Here are some declarations you may want to use:

I am loved by God.

I am a child of God Almighty.

I am filled with the Holy Spirit.

I am watched over by the Blessed Mother, the Angels, and the Saints.

I believe in the Gospel.

One day I will embrace Christ.

I am a Knight of Christ.

I am a warrior for His Kingdom.

I will courageously do Christ’s will. 

Friends, it’s all about changing what we consume. Over time by declaring and following through with your statements, you will experience change. Fear will scatter.

C.S. Lewis has a famous quote,

“My prayer is that when I die, all of hell rejoices because I am out of the fight.”

So fight. Fight against fear by declaring the truth.

Because everyday you might not have the power over your feelings.

You might get lost in the ups and the downs.

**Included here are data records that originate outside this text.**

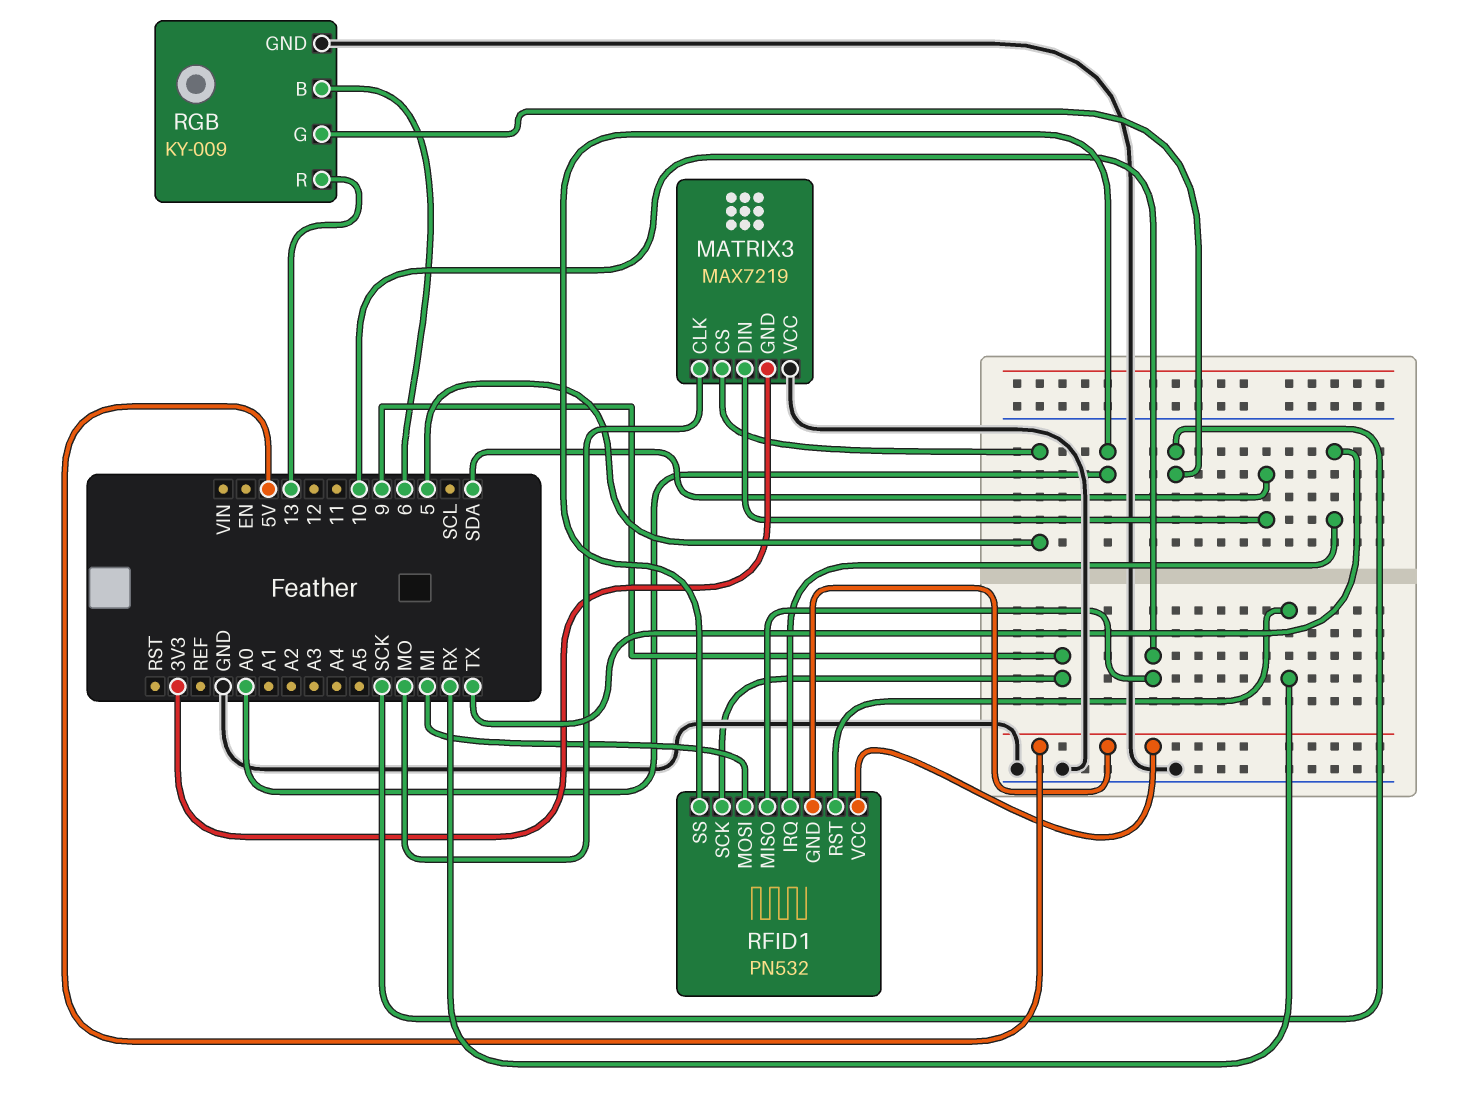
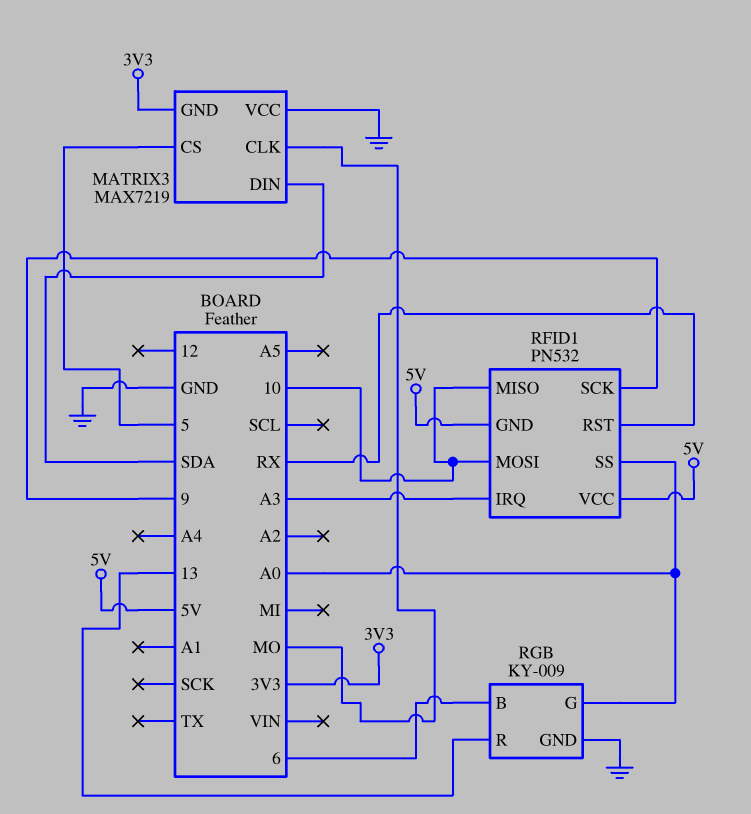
RFID1 pin IRQ: TX -> A3
RFID1 pin MOSI: MI -> 10
RGB pin G: SCK -> A0

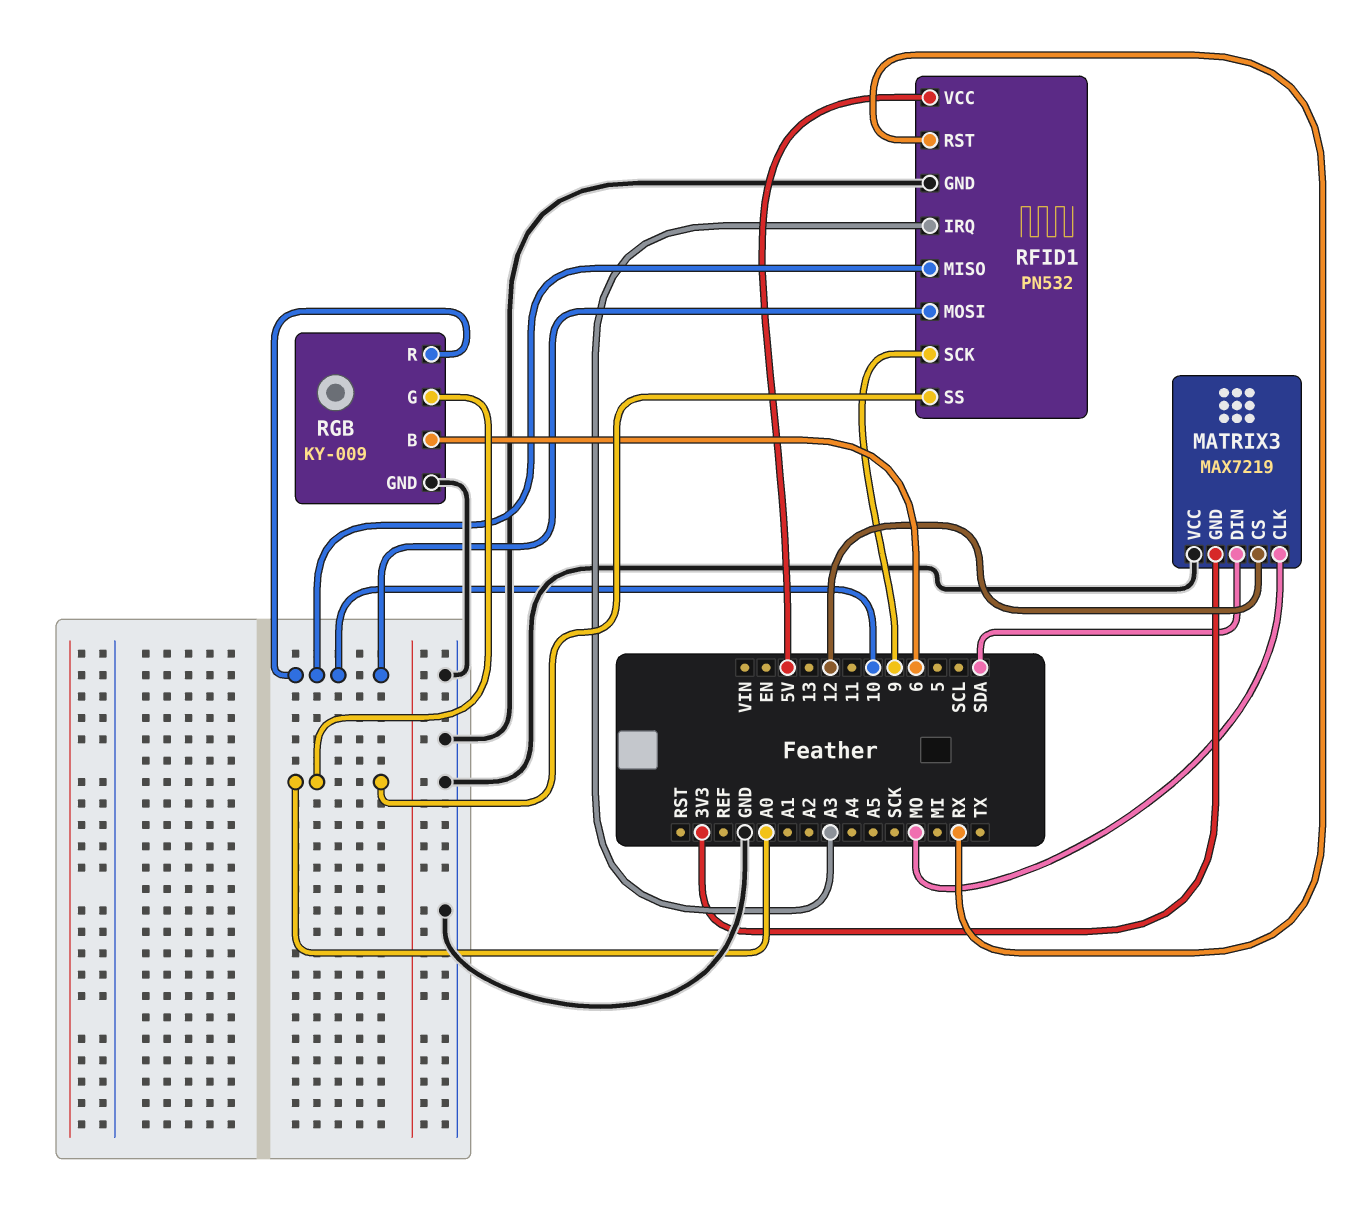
MATRIX3 pin CS: 5 -> 12
RFID1 pin GND: 5V -> GND
RGB pin R: 13 -> 10

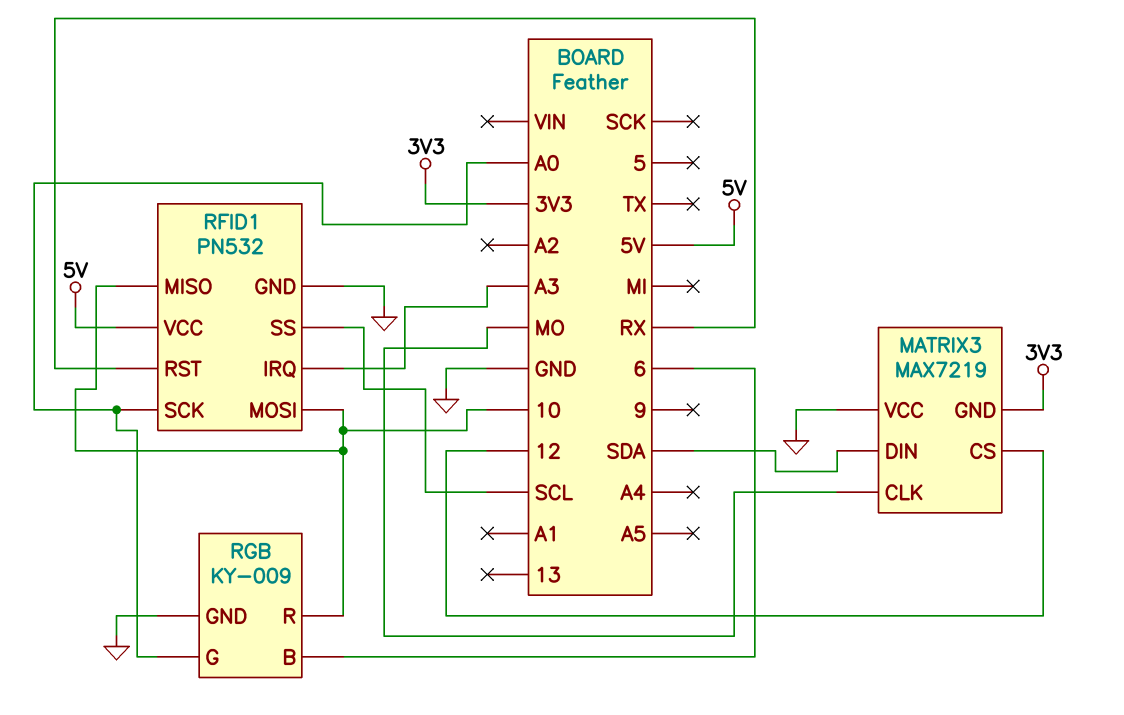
RFID1 pin SCK: 9 -> A0
RFID1 pin SS: A0 -> SCL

But in the end, you are in charge of the will.

The will to do His will.

That’s not my problem

Every morning we awake.

To a table of our problems.

A plate full of dilemmas. Immediately we grab the fork and start eating and eating.

We consume morning, noon, and night. By the end of the month, year, decade we start to see the problems for what they are.

Eventually, we realize…

All we have been doing is eating crumbs, and complaining of how stuffed we are. 

So stop shifting the crumbs around with your fork.

Focused on your own little dish of problems.

Put your silverware down and get away from the damn table.

There are other’s who need your help.

Who need you to help them finish off their dish.

Jump In

In a few hours I am going to be picking my girlfriend up from the airport. We have a long-distance relationship so these moments are pretty special. You can imagine, after not seeing her for quite some time, I find myself running to her. Everyone in the airport probably thinks I am crazy. But I don’t care. Why? Because when you love someone no one else matters but them.

The last few days, John 21:7 has been on my mind…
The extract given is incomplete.